Eleanor. Beautiful Eleanor. There she is in the picture at 20 weeks. Perfect. We had no idea that she was very sick with an imperfect heart. Ellie, as we lovingly called her, was born via c-section at 30.5 weeks on January 8, 2010. She had a previously undetected congenital heart defect (trunkus arteriosus), VSD (hole in her heart) and hydrops, all of which was compounded by her prematurity (lungs).  She fought for 6 days and passed away on January 14, 2010. She was the strongest person we have ever known.

My husband, Chris, and I had no idea there was a problem with our girl until a nondiagnostic 4D ultrasound tipped my doctor off (there was excessive amniotic fluid and swelling in her abdomen, scalp, and around her heart along with my dramatic weight gain and too large belly).  On January 6, we went to a Maternal Fetal Medicine Specialist in the state capital for a more detailed ultrasound. He gave us dire news and sent us to the University hospital for more screening. His diagnosis was confirmed and I was admitted by noon. Her prognosis included a 20% chance of survival and at least one risky open heart surgery in the immediate future. They started the first of two steroid shots (48 hours) to help Ellie’s underdeveloped lungs. After she was born, she was immediately taken to NICU — but Chris and I got to hear her cry out three glorious times. She was put on a respirator and a myriad of medicines accompanied by a spider web of tubing. She was stable for the most part and was urinating, which was helping to get rid of all the excessive swelling in her body. She was responsive to our voices and would hold a finger with her tiny hands. We read, sang, talked and sat with her. She was beautiful.

When I was discharged from the hospital, we moved a few minutes away to the Ronald McDonald House. By day 4, Ellie was deemed stable enough to travel to Washington D.C. to National Children’s Hospital via the University of Alabama, Birmingham’s Critical Care Flight Team. She was to have open heart surgery to repair her defect and would recover there. We believed she would survive the surgery and recover…we had so much hope. The day she was set to travel, we learned her flight would be delayed so the flight team could go to Haiti to assist in the earthquake disaster relief. She was rescheduled to fly out the next evening, January 14, at 7:00 pm. She coded the first time at 3:00 pm that day and again at 7:00 pm. Her flight was canceled. She passed a little after 8:00 pm as we were finally able to hold her for the first time; Chris holding her hand and me singing and rocking her. She was cremated the next day and was finally brought home with us on January 15. Her memorial was January 23, at a historic mansion. Over 100 family, friends, and coworkers helped us honor her short, but powerful, life. Her ashes were spread in the ocean along with six pink Gerber dasies on her original due date of March 16.

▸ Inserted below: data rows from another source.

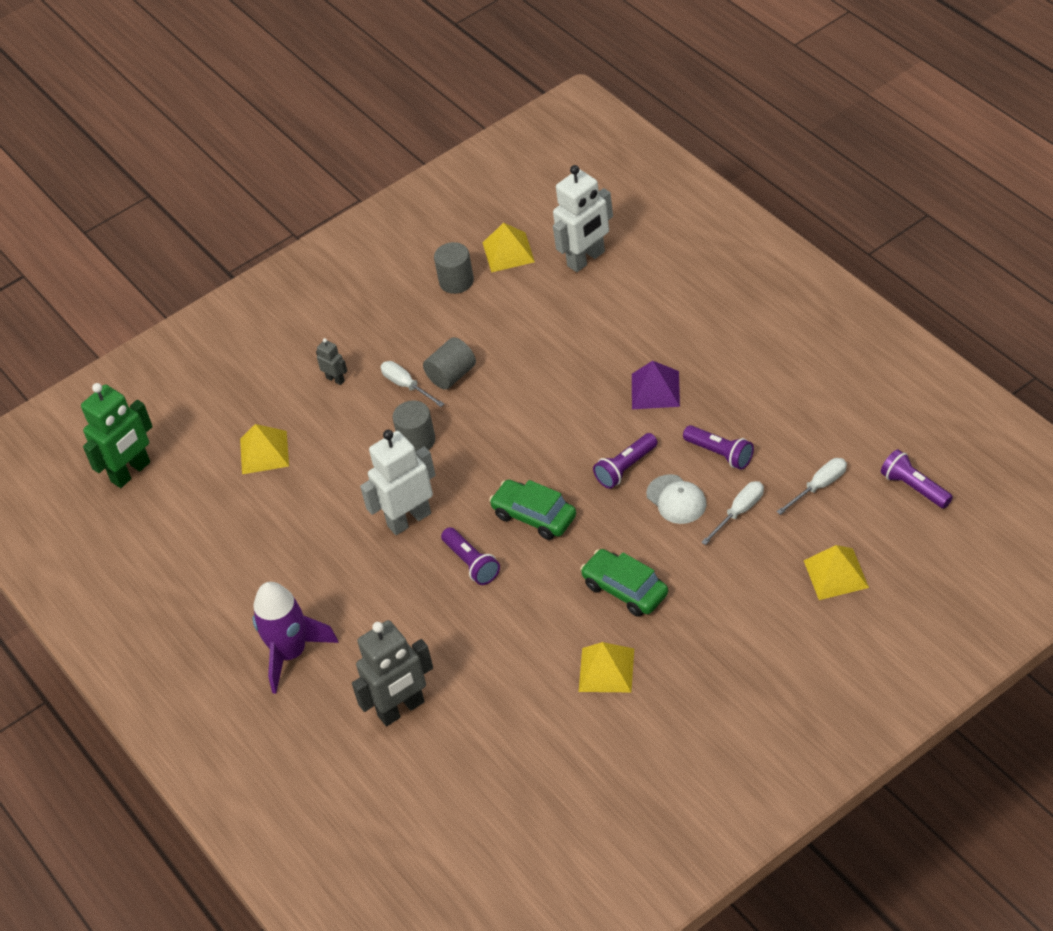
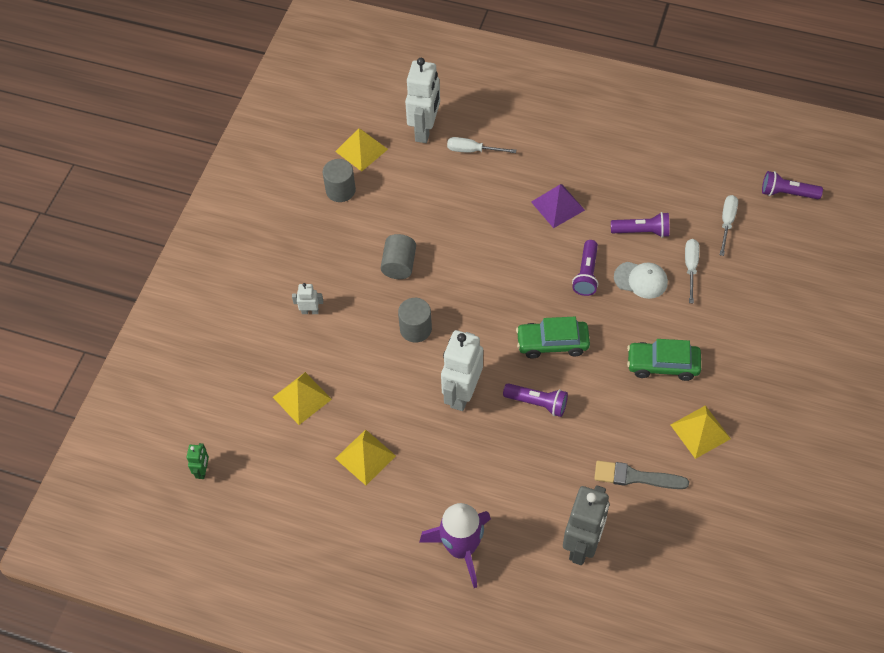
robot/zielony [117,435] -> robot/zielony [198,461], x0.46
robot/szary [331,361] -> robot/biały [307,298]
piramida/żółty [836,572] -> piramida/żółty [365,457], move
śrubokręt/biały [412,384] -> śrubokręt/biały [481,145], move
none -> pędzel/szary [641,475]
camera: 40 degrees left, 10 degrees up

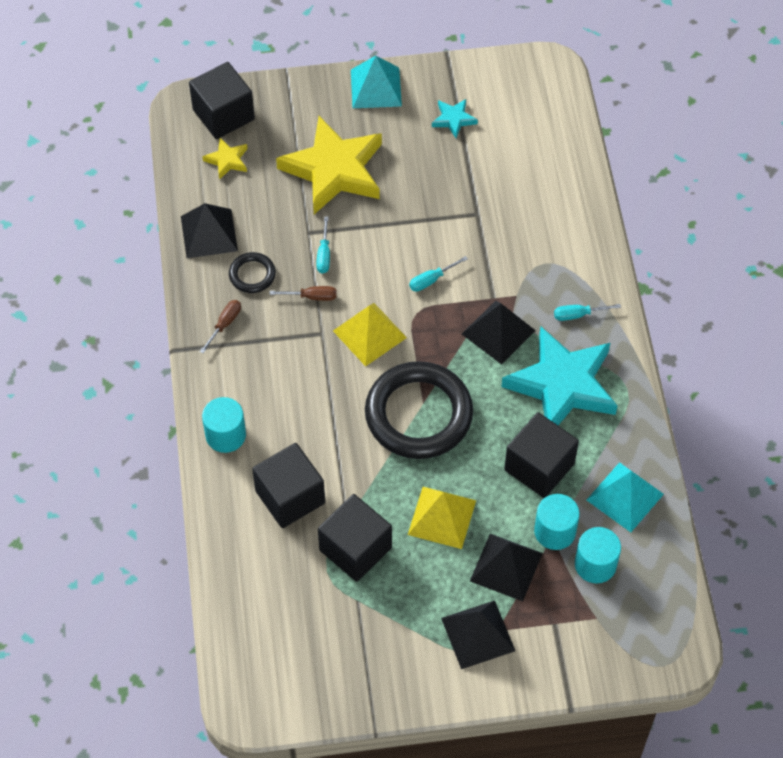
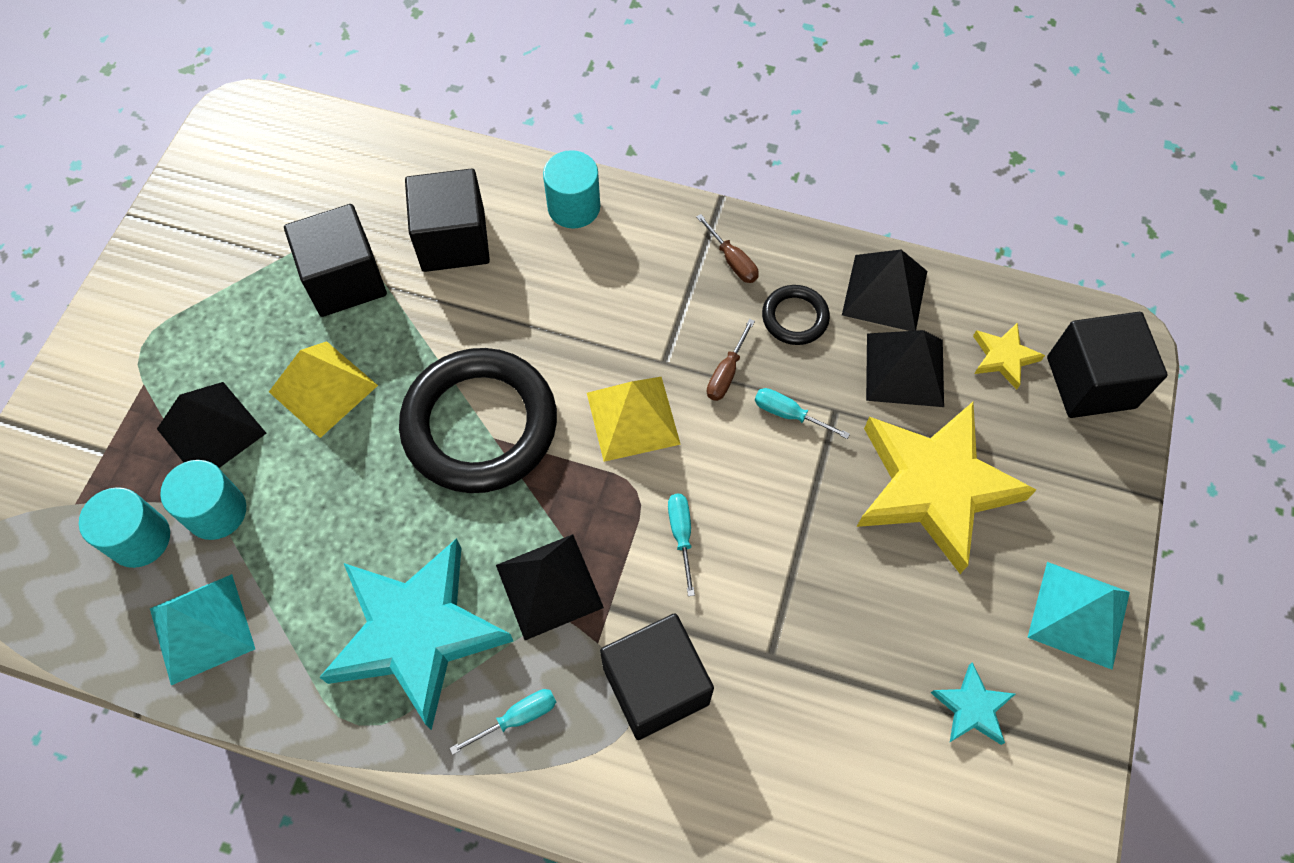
śrubokręt/turkusowy [587,312] -> śrubokręt/turkusowy [502,722], 45 degrees clockwise
sześcian/czarny [541,455] -> sześcian/czarny [657,677], move
piramida/czarny [478,634] -> piramida/czarny [905,368], move
camera: 115 degrees right, 5 degrees up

Ellie's heart defect was a fluke. It just happened. It is still hard for me to type that and I am not to the point were I can say it out loud. "It just happened." There was no chromosomal defect. There was no ‘environmental’ issues – internal environment, like gestational diabetes or, for example, taking medications for seizures. Of all heart defects, the kind she had represents 1%. Of that 1%, only 1% are classified as ”isolated cardiac anomolies”. There appears to be no cause for Ellie’s defect but chance. 1% of 1%. So, it just is what it is. A nightmare.

That is the quick and dirty of what happened a little over a year ago. Since then I have gone through the spectrum of emotions and the "stages" of grief. I've been on antidepressants, in grief counseling, attended monthly meetings of The Compassionate Friends, and have been involved in multiple charity events in honor of Eleanor. It's not enough. I just need her. So, in an attempt to further grasp what has happened I write here and send it into cyberspace hoping it will finally make sense. (Just let me be delusional!)